Au Canada, dans la « belle Province » du Québec, une autre petite phrase va faire l'effet d'une bombe, en 1967. C'est l'année du centenaire de la Confédération canadienne et de Gaulle sait qu'il sera invité mais il pense que les Français sont là-bas des citoyens de seconde zone, les vassaux de la reine d'Angleterre, ce qui lui est insupportable. Il veut se rendre au Québec et trouve le prétexte de l'invitation de Daniel Johnson, Premier ministre du Québec, qui le prie à l'Exposition universelle de Montréal. Le Général hésite car une foire n'est pas le meilleur endroit pour faire un coup politique mais s'y rend finalement avec, rapporte Alain Peyrefitte, l'idée suivante en tête : « Nous n'irons pas fêter à Montréal le centenaire de la Confédération canadienne, comme le voudraient les Anglais du Canada et les fédéraux. Si nous y allons, ce sera pour fêter 200 ans de fidélité des Canadiens français à la France ».
C'est à bord du Colbert, navire-amiral de la flotte de l'Atlantique, et non pas en avion ( qui l'aurait obligé à se poser à Ottawa ) que de Gaulle fait la traversée de l'océan. Après une escale française à Saint-Pierre-et-Miquelon, il confie au colonel Desgrées du Lou, l'un des aides de camp « On va m'entendre là-bas. Je vais en surprendre plus d'un ... ». Le 23 Juillet, le Colbert mouille au pied de la citadelle de Québec où Daniel Johnson et le Gouverneur général du Canada accueillent un Charles de Gaulle en tenue de général. La foule se tait au « God save the Queen » mais chante « La Marseillaise » à pleins poumons. Le ton du séjour est donné.
Après la ville de Québec, de Gaulle entreprend le lendemain, 24 Juillet 1967, son voyage vers Montréal en suivant le « Chemin du Roy », sur la rive Nord du fleuve Saint-Laurent en passant par Trois-Rivières. Tout le long, la foule est nombreuse et brandit des pancartes « Québec libre » à chaque arrêt. Les discours du général s'animent au fur et à mesure qu'il progresse vers Montréal et l'accueil dans la ville est impressionnant. « Vive de Gaulle », « Le Québec aux Québécois ». C'est véritablement une ville française qui tend la main à cet invité de marque qui se présente, vers 19h30, à l'hôtel de ville où l'attend le maire Jean Drapeau, fédéraliste convaincu.
En sortant de l'ascenseur, le général entend les clameurs de la foule et veut aller les saluer par le balcon mais Drapeau l'entraîne de l'autre côté où l'attendent les notables de la ville.
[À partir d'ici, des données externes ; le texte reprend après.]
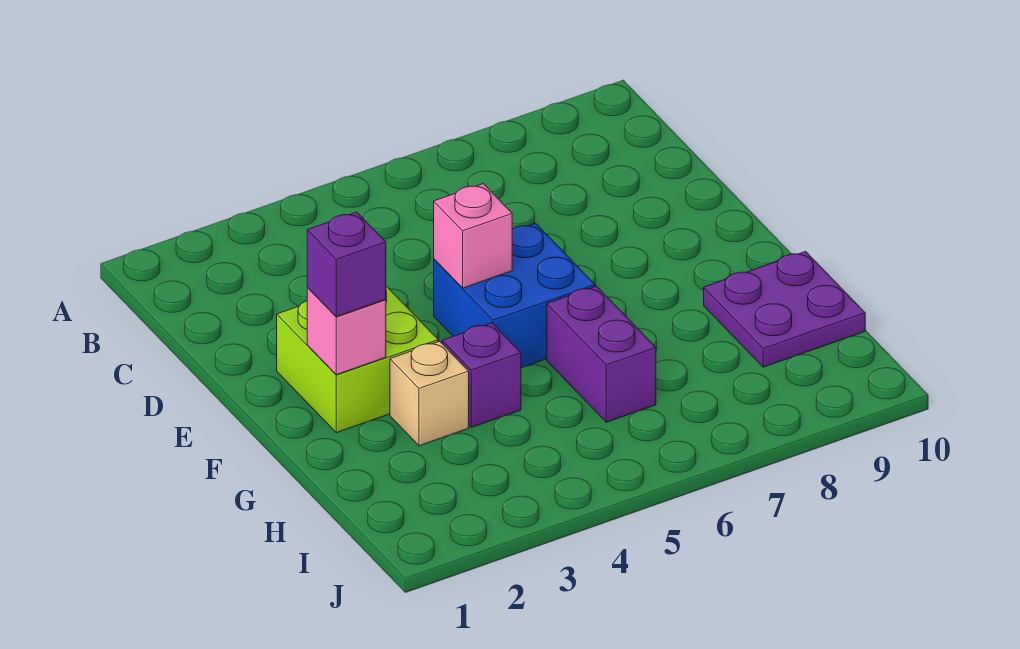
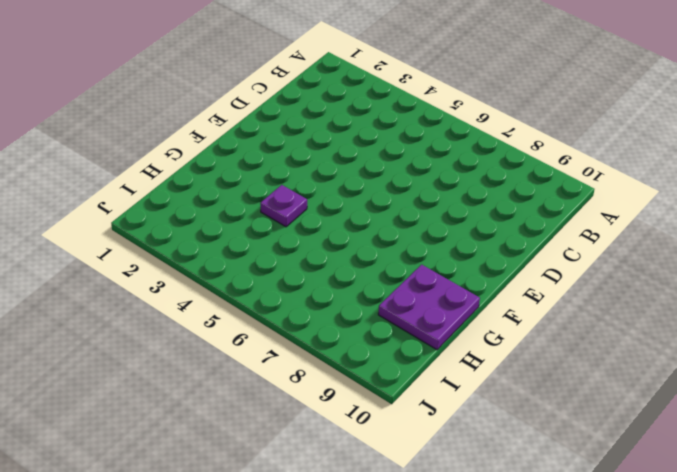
purple plate G4 level 1 -> purple brick G4 level 1
none -> lime brick E2:F3 level 1
none -> blue brick E5:F6 level 1

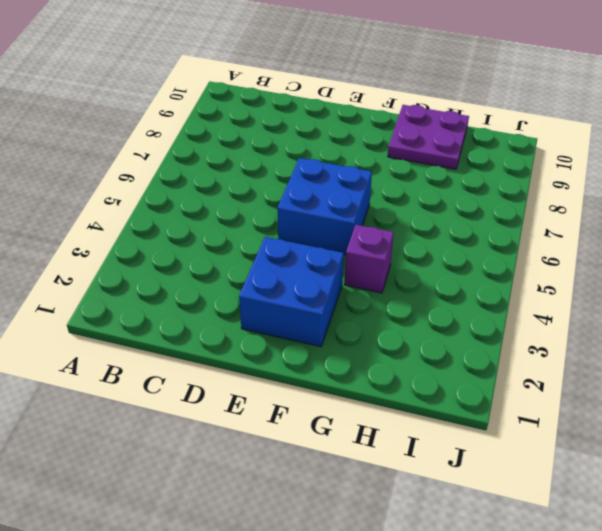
blue brick E2:F3 level 1 -> lime brick E2:F3 level 1
none -> tan brick G3 level 1
none -> purple brick G6:H6 level 1

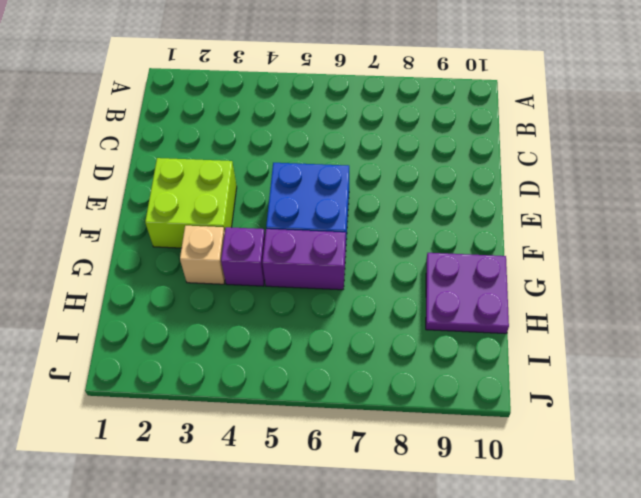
purple brick G5:G6 level 1 -> purple brick G6:H6 level 1
none -> pink brick E5 level 2
none -> pink brick F2 level 2

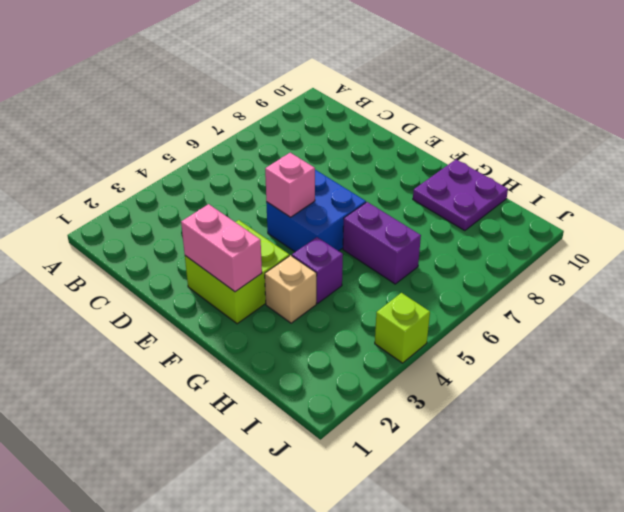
pink brick E2:F2 level 2 -> pink brick F2 level 2
lime brick J4 level 1 -> none
none -> purple brick F2 level 3

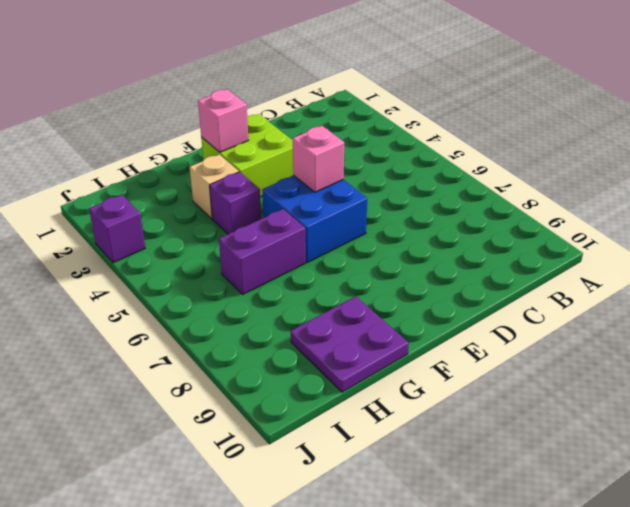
purple brick J3 level 1 -> purple brick F2 level 3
De Gaulle suit son idée et se présente au balcon décoré des trois couleurs. Sûr de lui, Drapeau annonce au général que le micro n'est pas branché et qu'il ne peut pas leur adresser la parole mais de Gaulle suit le fil et s'apprête à le brancher lui-même lorsqu'un technicien le devance.
« C'est une immense émotion qui remplit mon cœur en voyant, devant moi, la ville de Montréal française. Au nom du vieux pays, au nom de la France, je vous salue. ... » et il parle du développement et des progrès accomplis par la ville, de la confiance des Français, de son ami Johnson, des élites québécoises qui pourront bientôt aider la France. « ...La France entière sait, voit, entend, ce qui se passe ici ... Vive Montréal ! Vive le Québec ! ». Une pause pendant laquelle les ovations reprennent puis « Vive le Québec libre ! ». ( voir la vidéo ) « Vive le Canada français et vive la France ! ». C'est du délire dans la foule où les drapeaux bleus et blancs s'agitent.
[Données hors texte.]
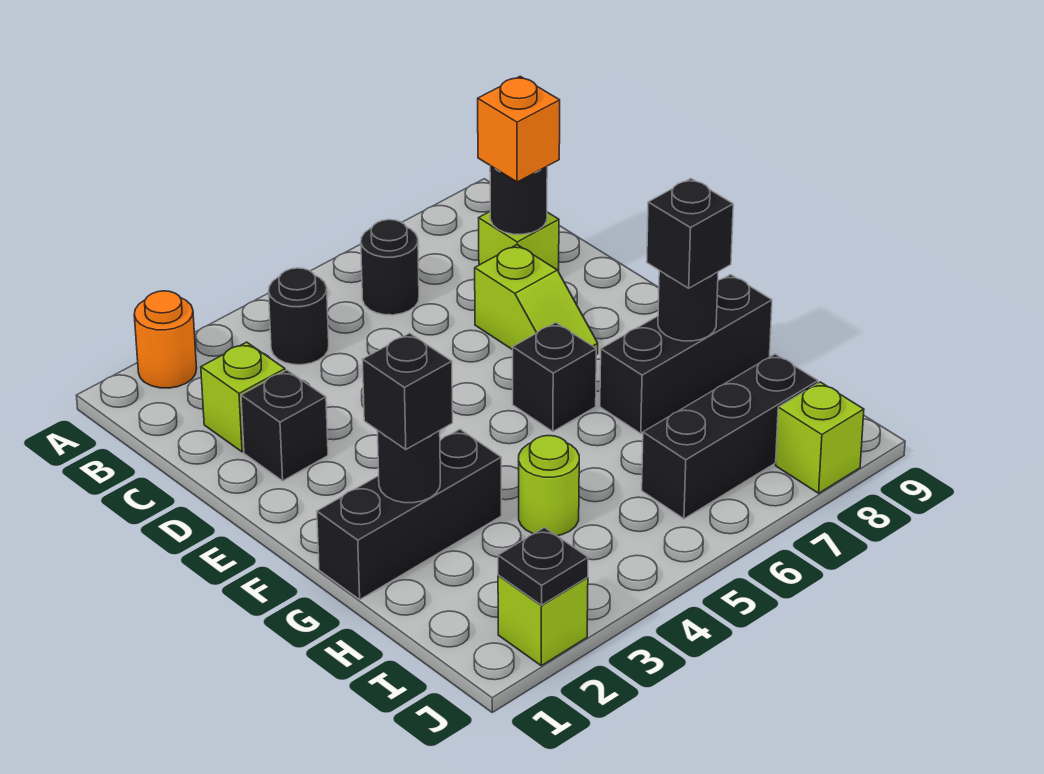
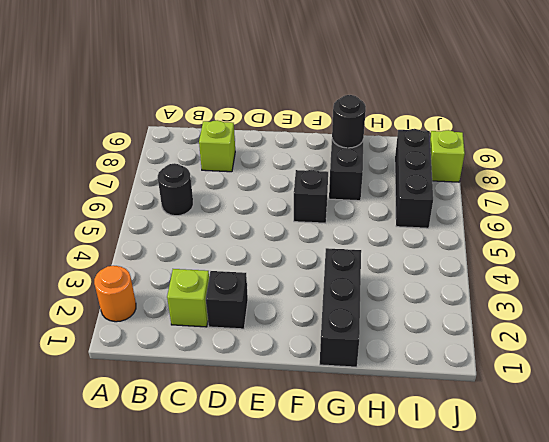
none -> black round brick B4 level 1
none -> lime slope D7:E7 level 1 top D
none -> lime round brick H4 level 1

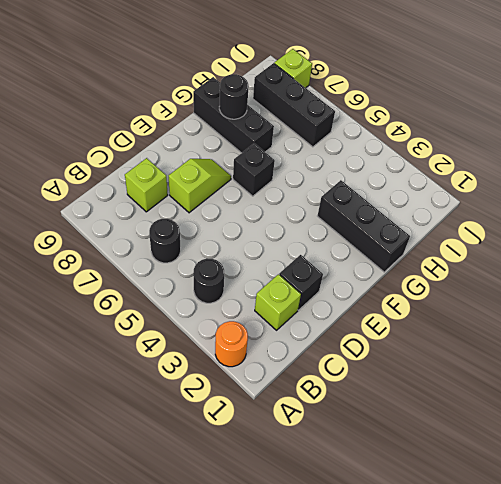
none -> lime round brick H4 level 1
none -> lime brick J2 level 1
none -> black round brick C8 level 2

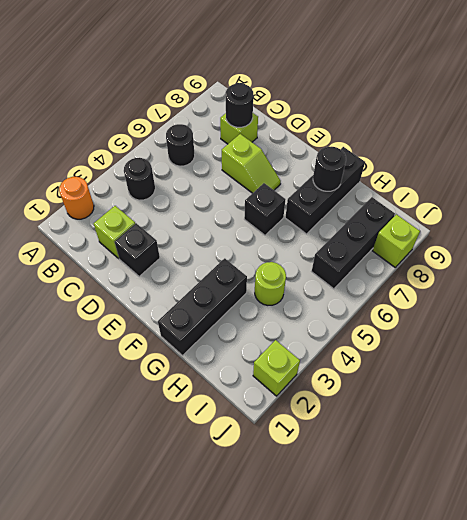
none -> black round brick G2 level 2
none -> black plate J2 level 2
none -> orange brick C8 level 3

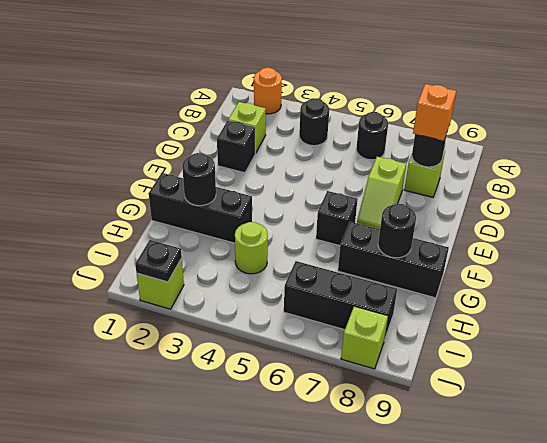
none -> black brick G2 level 3
none -> black brick G8 level 3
Il avait promis qu'on allait l'entendre, on l'a entendu. En quittant le balcon, le général aperçoit la mine inquiète de Couve de Murville, ministre des Affaires étrangères, qui doit imaginer les suites diplomatiques de ces quatre mots qui ont fait connaître le Québec de par le monde. En effet, à Ottawa, on est furieux et on n'apprécie pas du tout car « Vive le Québec libre » est exactement le slogan du Rassemblement pour l'indépendance nationale, RIN, futur Parti Québécois, séparatiste, que fondera René Lévesque un an plus tard. La presse anglaise se déchaîne, le Premier ministre du Canada, Lester B. Pearson, considère ces propos « inacceptables » comme un affront et annule la visite prévue à Ottawa. Les relations entre le Canada et la France ne s'amélioreront qu'après la démission de Charles de Gaulle en 1969.
Pourquoi avoir prononcé ces paroles ? Contrairement à ses intentions envers l'Algérie, il a toujours été clair sur sa vision du devenir de la Province. « Le Canada français deviendra nécessairement un Etat et c'est dans cette perspective que nous devons agir ».
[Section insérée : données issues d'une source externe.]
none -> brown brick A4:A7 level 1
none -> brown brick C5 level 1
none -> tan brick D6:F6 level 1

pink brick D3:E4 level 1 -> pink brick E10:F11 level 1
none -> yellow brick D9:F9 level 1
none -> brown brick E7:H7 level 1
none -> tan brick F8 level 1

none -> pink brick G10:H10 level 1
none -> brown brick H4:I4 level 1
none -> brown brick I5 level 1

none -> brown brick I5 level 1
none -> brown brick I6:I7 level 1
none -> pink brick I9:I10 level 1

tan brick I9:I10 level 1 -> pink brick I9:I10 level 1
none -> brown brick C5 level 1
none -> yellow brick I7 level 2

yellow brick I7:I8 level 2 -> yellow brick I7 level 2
Il n'a pas improvisé ce discours, même s'il n'était pas prévu, sauf peut-être la phrase inspirée par l'enthousiasme de la foule : « Ce soir, ici et tout le long de ma route, je me trouvais dans une atmosphère du même genre que celle de la Libération ... ». De Gaulle a toujours minutieusement préparé et appris par cœur les moindres de ses interventions. Ce n'est donc pas sous le coup de l'émotion qu'il aurait « dérapé ». De retour en France, il lâchera « il fallait bien que je parle aux Français du Canada, nos rois les avaient abandonnés ». Et à son gendre : « C'est la dernière occasion de réparer la lâcheté de la France ».
Pourtant, l'effet politique sur le long terme, voulu par de Gaulle, n'aura pas lieu. Contrairement à 1997, où le 30ème anniversaire de ce discours avait été largement célébré, en présence de Pierre Mesmer et de Philippe Seguin, le 40ème anniversaire en 2007 s'est fait très discret, même du côté du Parti Québécois, comme si la question de la souveraineté n'était « pas morte mais pas forte ». Bravo quand même, les cousins, pour votre constance et votre fidélité !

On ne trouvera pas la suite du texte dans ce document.